Several features about fees in non-employment whistleblower cases are noteworthy. Originally, the law for non-employment whistleblowers covered only federal False Claims Act cases. In 2006 the above-the-line attorney fees deduction was expanded to include attorney fees paid by tax whistleblowers in cases brought under section 7623 (regarding detection of underpayments of tax, fraud, etc.). In 2018 it was extended to SEC and Commodities Futures Trading Commission whistleblowers. Regarding False Claims Act recoveries, commencing with the 2018 tax year, the above-the-line deduction for attorney fees was extended to cover state whistleblower statutes as well.
Civil Rights Claims
The catchall language in section 62(e)(18) also provides for the deduction of legal fees to enforce civil rights. This unlawful discrimination deduction is arguably even more important than the deduction for fees concerning employment cases. What exactly are civil rights, anyway? You might think of civil rights cases as only those brought under 42 U.S.C. section 1983.

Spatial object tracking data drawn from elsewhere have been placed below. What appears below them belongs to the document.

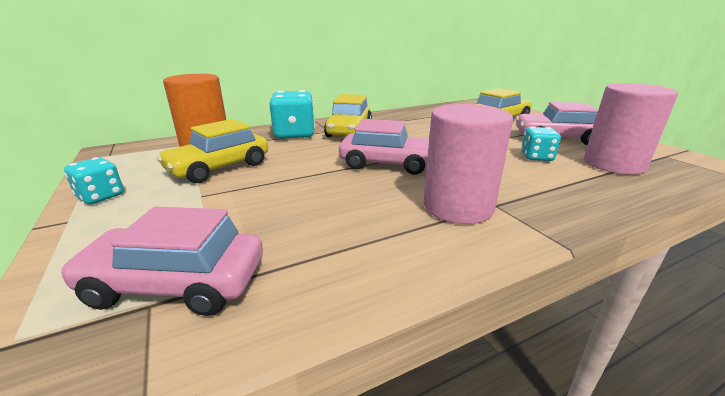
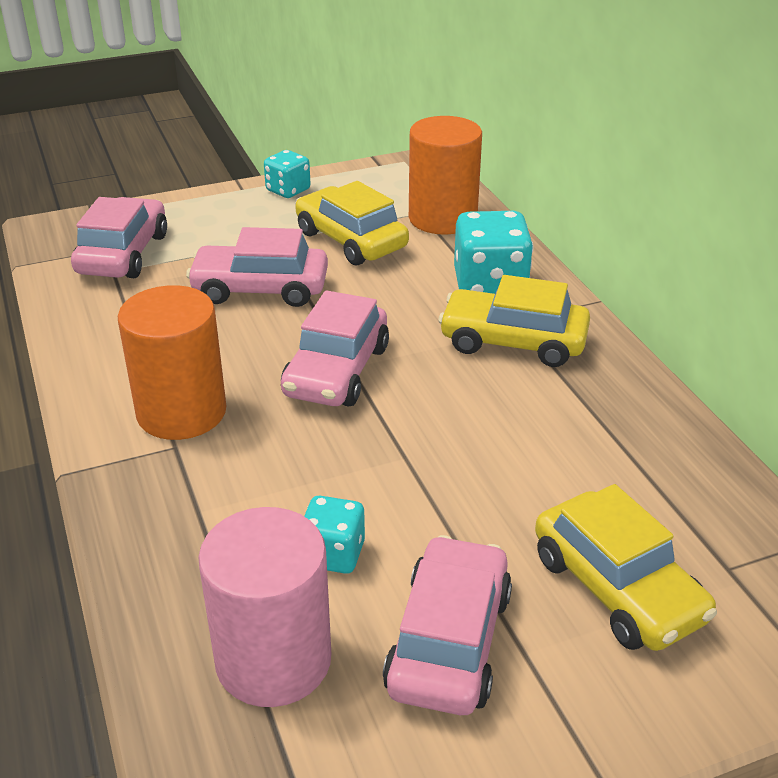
camera: 95 degrees right, 10 degrees up
(283, 194) = (260, 289): none -> pink car
(458, 207) = (181, 412): pink cylinder -> orange cylinder

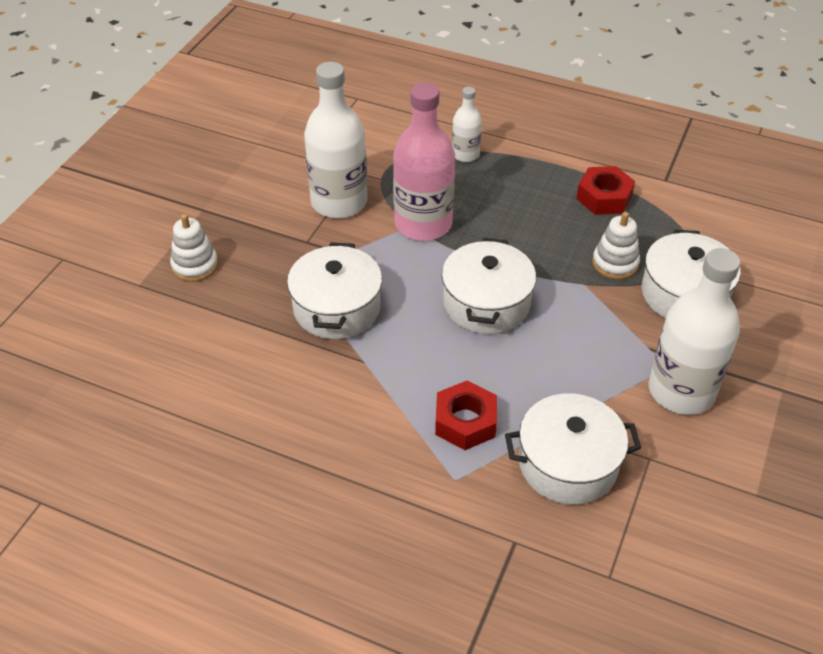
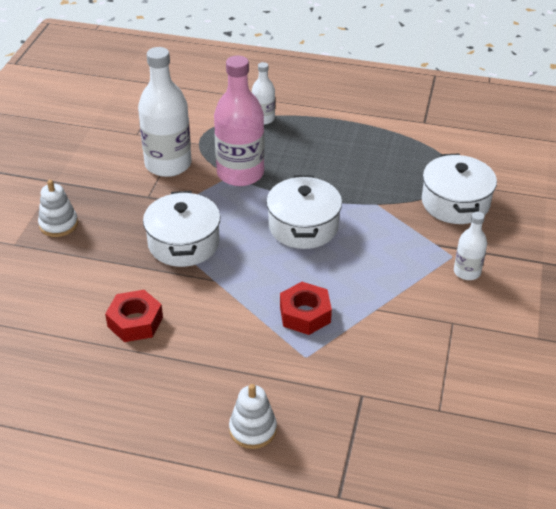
camera: 10 degrees left, 5 degrees down
(568, 464) = (391, 334): white pot -> none
(604, 197) = (379, 139): red nut -> red nut (135, 322)
(615, 263) = (398, 186): white stacking toy -> white stacking toy (253, 429)
(681, 391) = (467, 272): white bottle -> white bottle, size x0.52

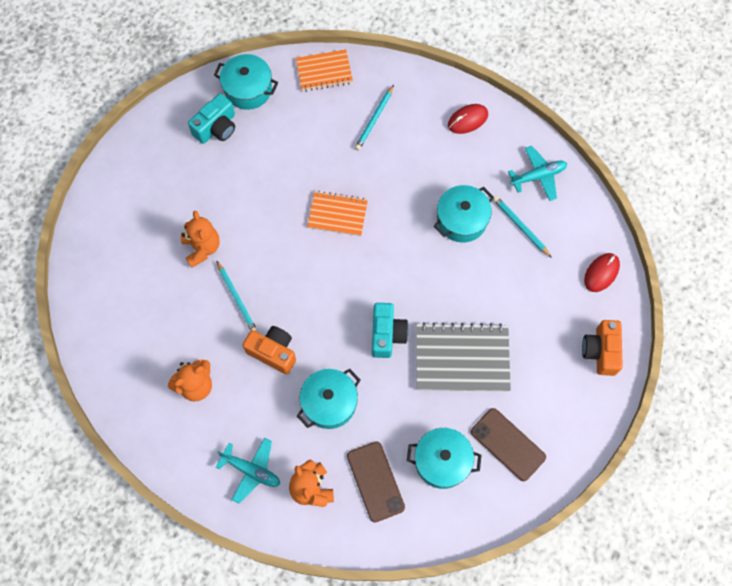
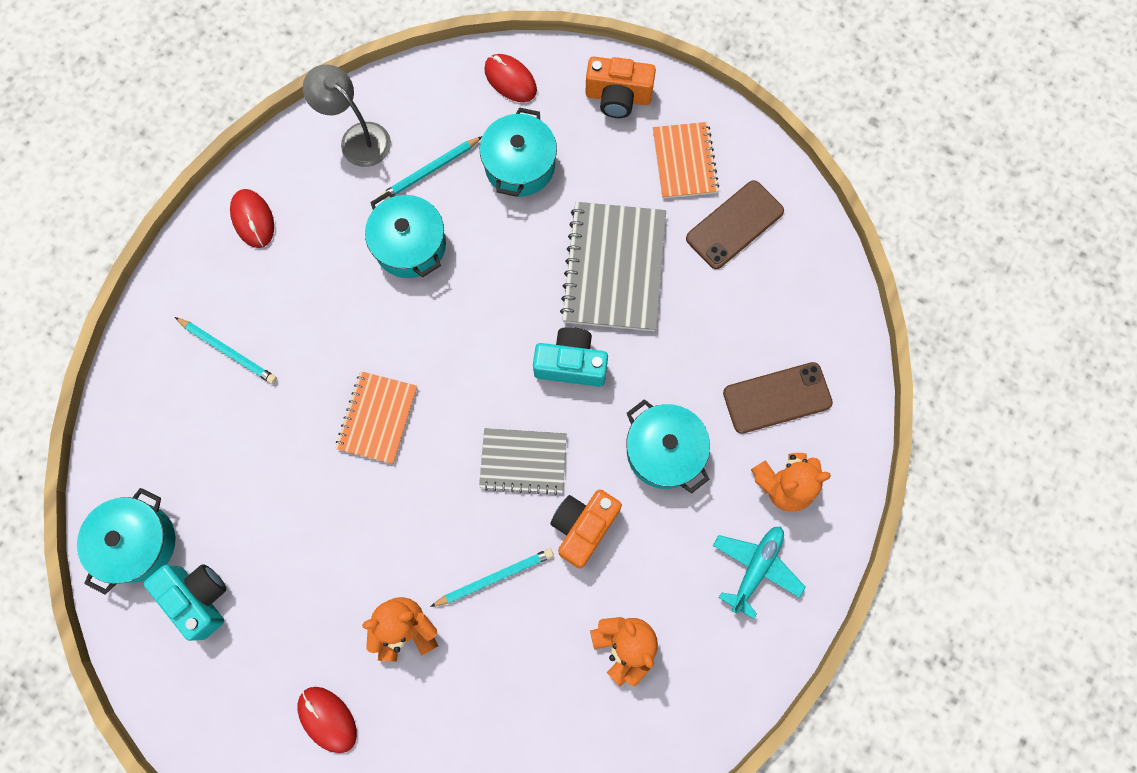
camera: 85 degrees left, 5 degrees up
(147, 210) = (327, 719): none -> red mouse
(315, 309) = (523, 461): none -> grey notebook
(324, 71) = (130, 420): orange notebook -> orange notebook (684, 161)
(442, 461) = (753, 309): turquoise pot -> turquoise pot (520, 165)
(538, 176) = (357, 138): turquoise plane -> grey lamp

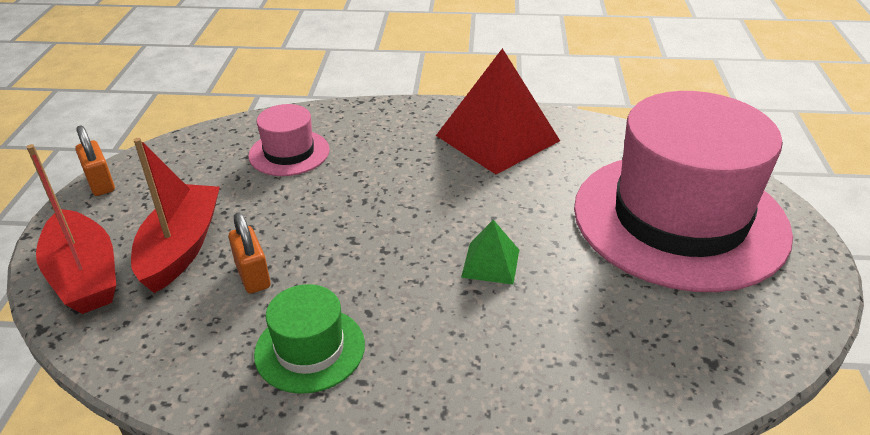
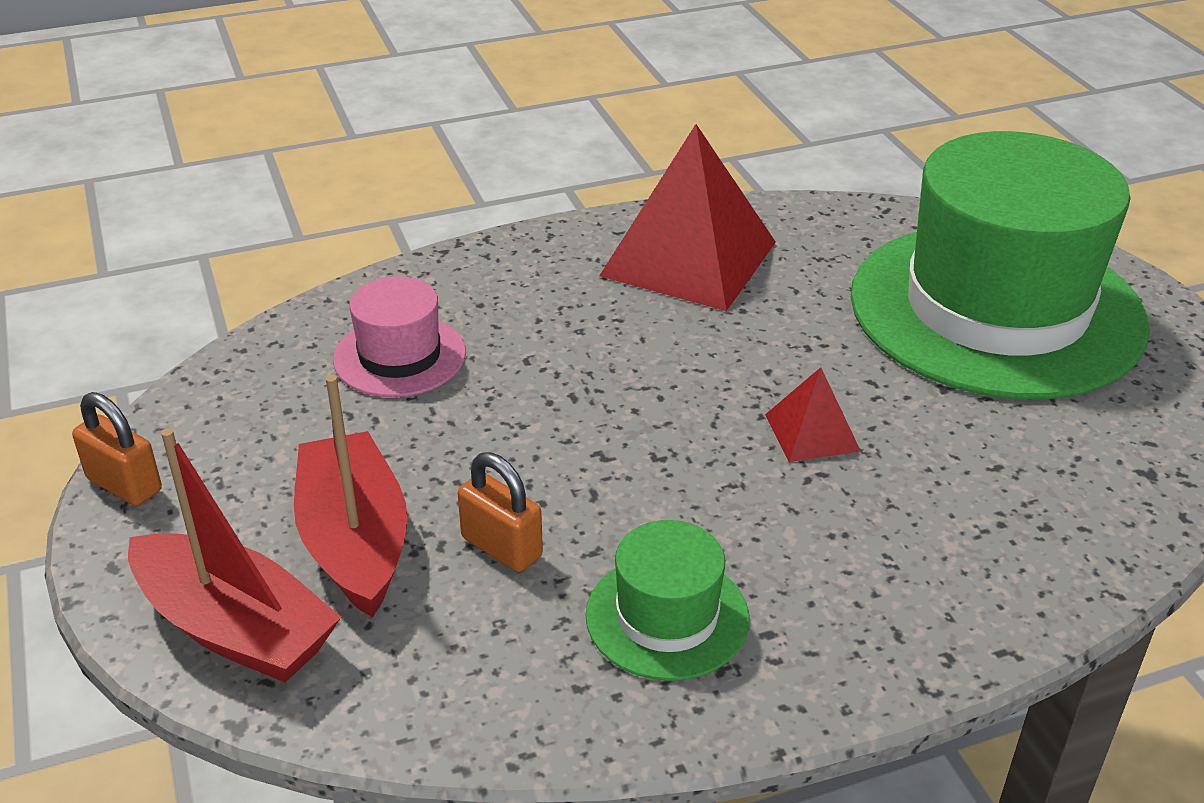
camera: 25 degrees left, 0 degrees up
(490, 263) = (812, 432): green pyramid -> red pyramid
(679, 219) = (996, 309): pink hat -> green hat

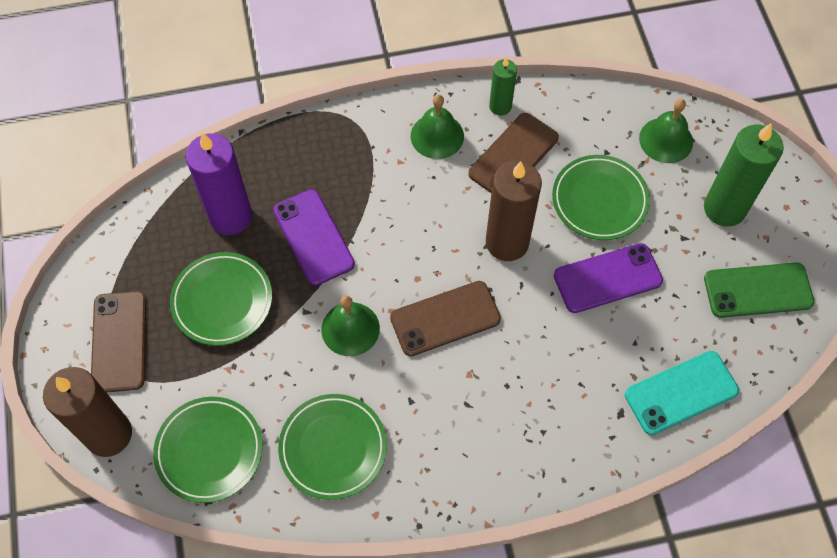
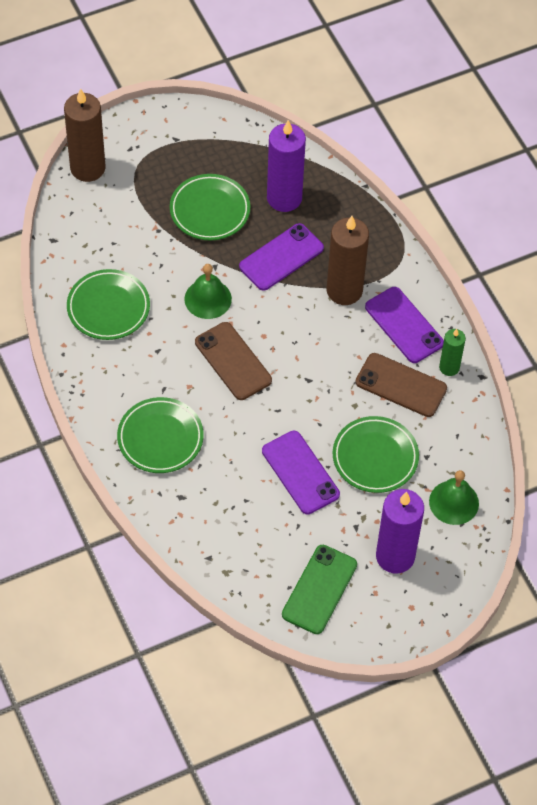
camera: 75 degrees right, 5 degrees down
(119, 341) = (160, 155): brown phone -> none
(209, 451) = (89, 231): green plate -> green plate (160, 438)
(437, 136) = (404, 325): green bell -> purple phone
(507, 242) = (314, 394): brown candle -> brown candle (344, 290)
(681, 393) = (209, 539): turquoise phone -> none
(724, 208) = (395, 556): green candle -> purple candle
(758, 290) = (319, 589): green phone -> green phone turned 45 degrees clockwise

However, the above-the-line deduction extends to any claim for the enforcement of civil rights under federal, state, local, or common law. Section 62 of the Internal Revenue Code does not define “civil rights” for purposes of the above-the-line deduction, nor does the legislative history or committee reports. Some definitions are broad indeed, including:
. . . a privilege accorded to an individual, as well as a right due from one individual to another, the trespassing upon which is a civil injury for which redress may be sought in a civil action. . . . Thus, a civil right is a legally enforceable claim of one person against another. See Volume 15, American Jurisprudence, 2d at Page 281, quoted in In re Colegrove, 9 B.R. at 339 (emphasis added).
Moreover, in an admittedly different context (charitable organizations), the IRS itself has generally preferred a broad definition of civil rights. In one general counsel memorandum, the IRS stated: “We believe that the scope of the term ‘human and civil rights secured by law’ should be construed quite broadly.” Could invasion of privacy cases, defamation, debt collection, and other such cases be called civil rights cases? Possibly.
What about credit reporting cases? Don’t those laws arguably implicate civil rights as well? Might wrongful death, wrongful birth, or wrongful life cases also be viewed in this way? Of course, if all damages in any of these cases are compensatory damages for personal physical injuries, then the section 104 exclusion should protect them, making attorney fees deductions irrelevant.
However, what about punitive damages? In that context, plaintiffs may once again be on the hunt for an avenue to deduct their legal fees. Reconsidering civil rights broadly might be one way to consider fees in the new environment. In any event, the scope of the civil rights category for potential legal fee deductions seems broad.
The IRS gets big points for fixing what has been a tough deduction to claim since 2004. Personally, I’m still not used to the Schedule 1 idea for Form 1040, which may have been part of the effort to make tax returns more akin to postcards. Of course, we know how that turned out. But those issues aside, the IRS change for 2021 returns with the express line item for above-the-line attorney fees is a huge win.
Schedule 1 devotes two lines to these deductions: Line 24 of Part II, Adjustments to Income, for “(h) Attorney fees and court costs for actions involving certain unlawful discrimination claims” and “(i) Attorney fees and court costs you paid in connection with an award from the IRS for information you provided that helped the IRS detect tax law violations.” Don’t overlook them.